Le 10 mars, L’Iran et l’Arabie Saoudite ont annoncé avoir signé à Beijing un accord pour restaurer leurs relations diplomatiques. Les deux pays vont ainis rouvrir des ambassades alors que Téhéran et Riyad avaient rompu leurs liens diplomatiques il y a sept ans, suite à l'exécution en 2016 de Cheikh Nimr Al-Nimr, un clerc chiite proéminent dans le Royaume saoudien. Cet accord, signé par Ali Shamkhani, secrétaire du Conseil suprême de sécurité nationale iranien et Musaad bin Mohammed Al-Aiban, membre du conseil saoudien des affaires politiques et de sécurité, fait suite à des pourparlers qui avaient débuté en Irak et à Oman en 2021 et 2022. L’agence de presse de l’Arabie Saoudite a aussi annoncé l’activation d’un traité de sécurité signé en 2001 entre les deux pays et d’autres accords commerciaux et d'investissements décidés auparavant.
« À la suite de pourparlers, l’Iran et l’Arabie Saoudite sont parvenus à un accord pour reprendre leurs relations diplomatiques et rouvrir des ambassades dans les deux mois. »
IRNA (Agence de presse de la République islamique)

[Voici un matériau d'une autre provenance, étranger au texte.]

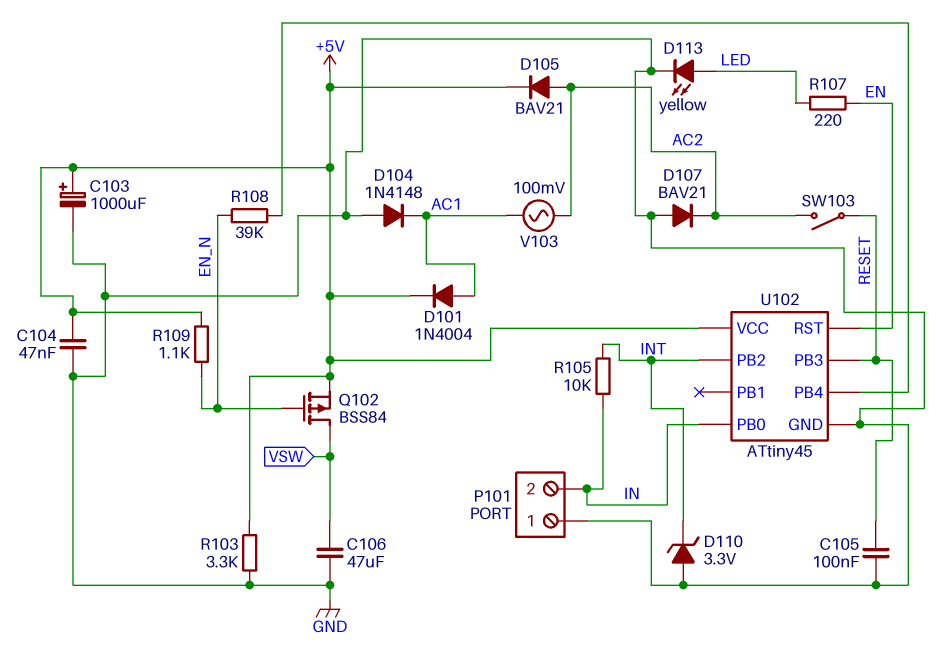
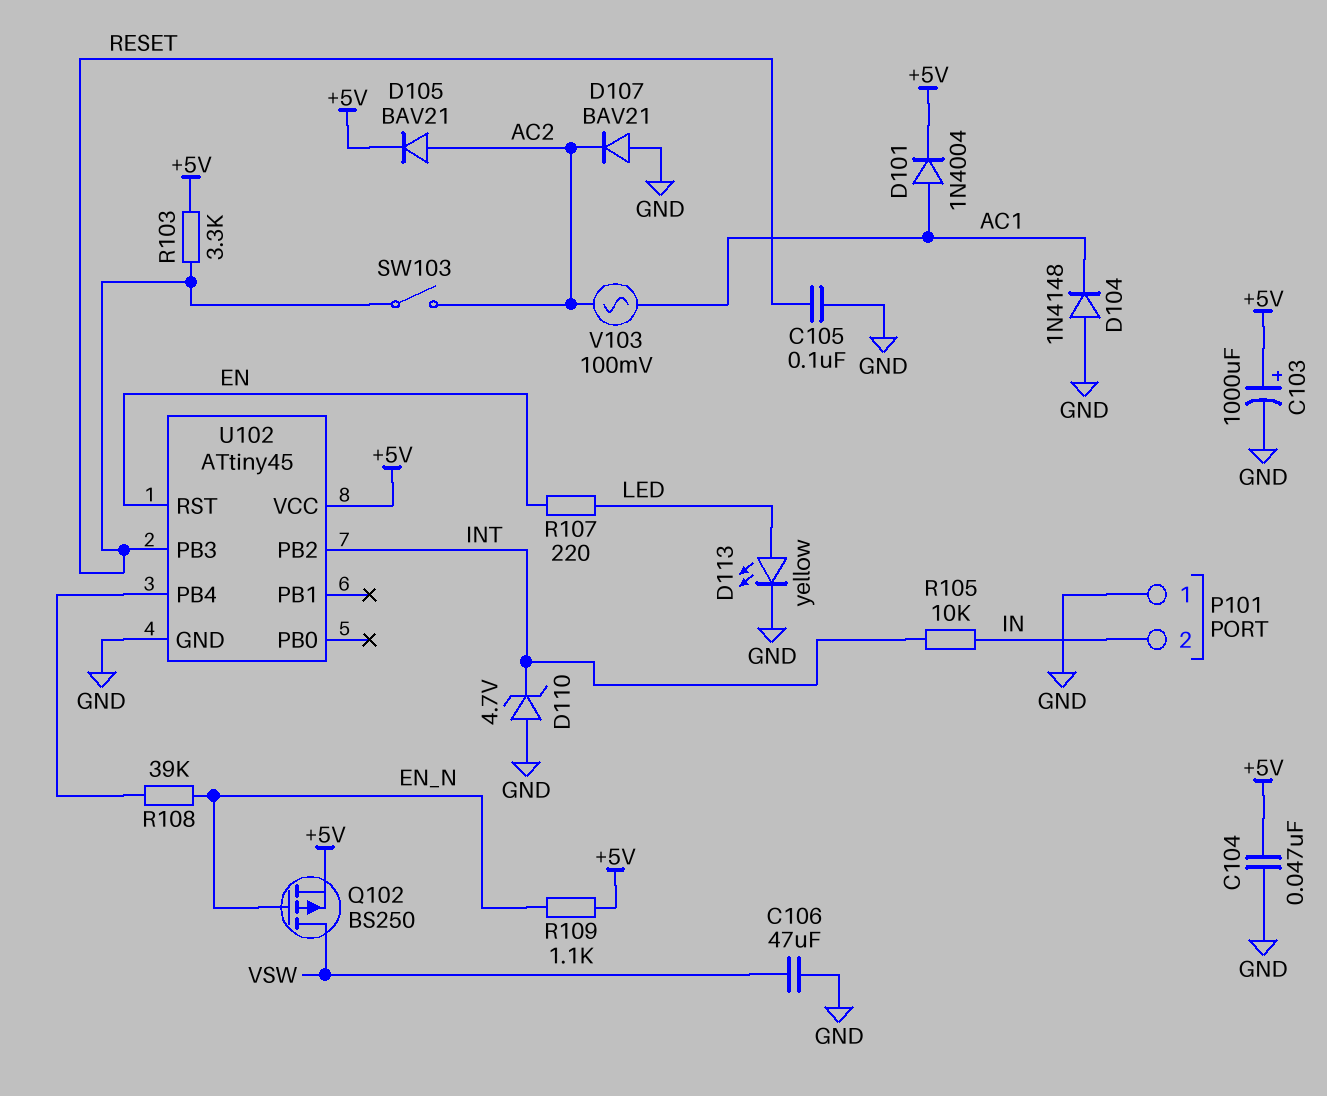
D110: zener 3.3V (A GND, K INT) -> zener 4.7V (A GND, K INT)
Q102: PMOS BSS84 (G EN_N, D VSW, S +5V) -> PMOS BS250 (G EN_N, D VSW, S +5V)
R103: 3.3k (+5V, GND) -> 3.3k (+5V, RESET)
U102 pin PB0: IN -> none

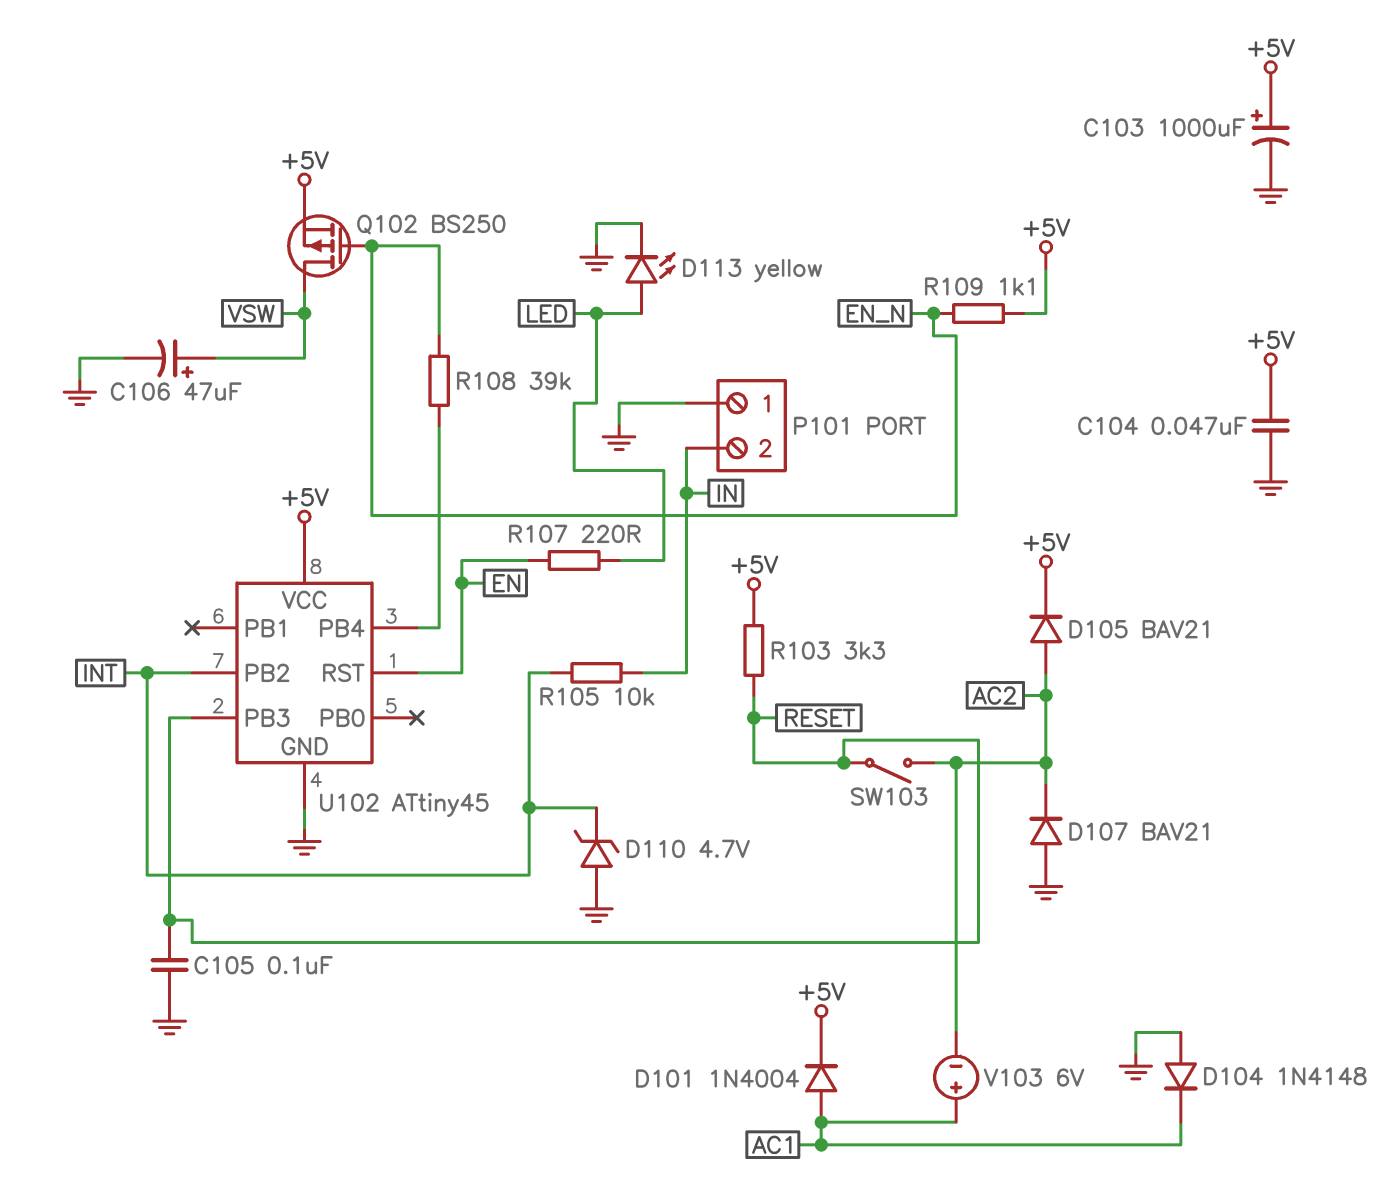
C106: 47uF (GND, VSW) -> 47uF (plus VSW, minus GND)
V103: AC 100mV (AC1, AC2) -> 6V (plus AC1, minus AC2)

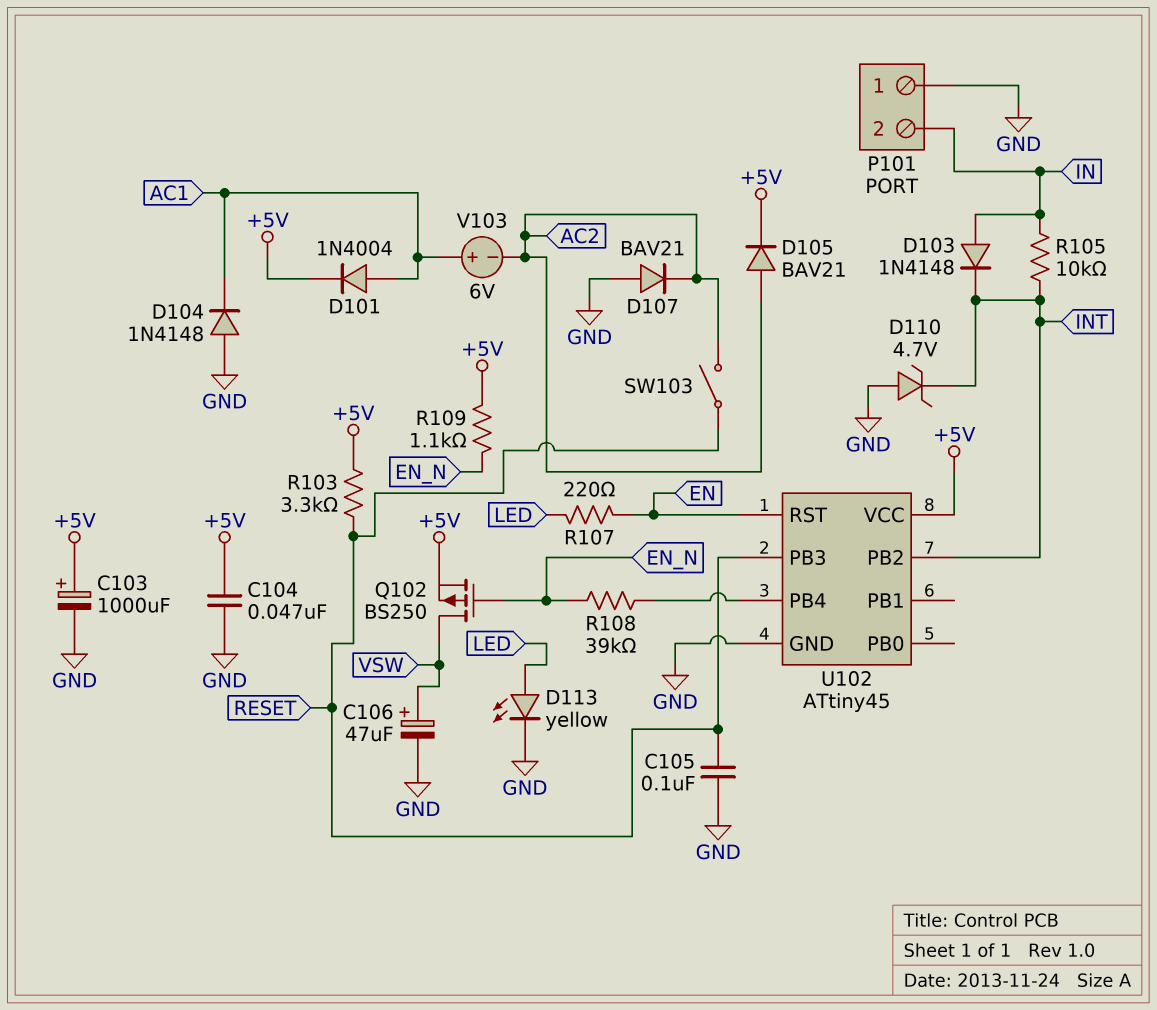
D103: none -> diode 1N4148 (A IN, K INT)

Il faut souligner que ces discussions se sont déroulées sous la supervision de la Chine qui réalise une belle opération diplomatique. Le message de Beijing semble clair, la Chine veut s'affirmer comme une puissance pacifiste et responsable dans le monde et surtout au Moyen-Orient tandis que les Etats-Unis y représentent une force militaire dont l’influence décline. Le rôle exact de Beijing dans cet accord reste flou, mais ils semblent être le seul acteur possible pour aider à ce rapprochement. En effet, la Chine est le premier partenaire commercial de l’Iran. Plus encore, il y a à peine un mois, le président iranien Ebrahim Raïssi se rendait en Chine, une première pour un président iranien depuis plus de vingt ans. Du côté de l'Arabie Saoudite, la Chine est le premier importateur de pétrole saoudien. Un récent accord entre les deux pays va permettre l’ouverture d’une usine de drones en Arabie Saoudite, première usine de production chinoise de ce genre ouverte à l’étranger. Plus encore, à la suite de l’assassinat du journaliste Jamal Khashoggi, la Chine s’était rapprochée d’un Mohammed Ben Salman, Prince héritier du Royaume saoudien, isolé et Persona non grata en Occident. Enfin, les trois pays ont des positions assez proches sur diverses questions comme le nucléaire, la guerre en Ukraine ou les Droits de l’Homme.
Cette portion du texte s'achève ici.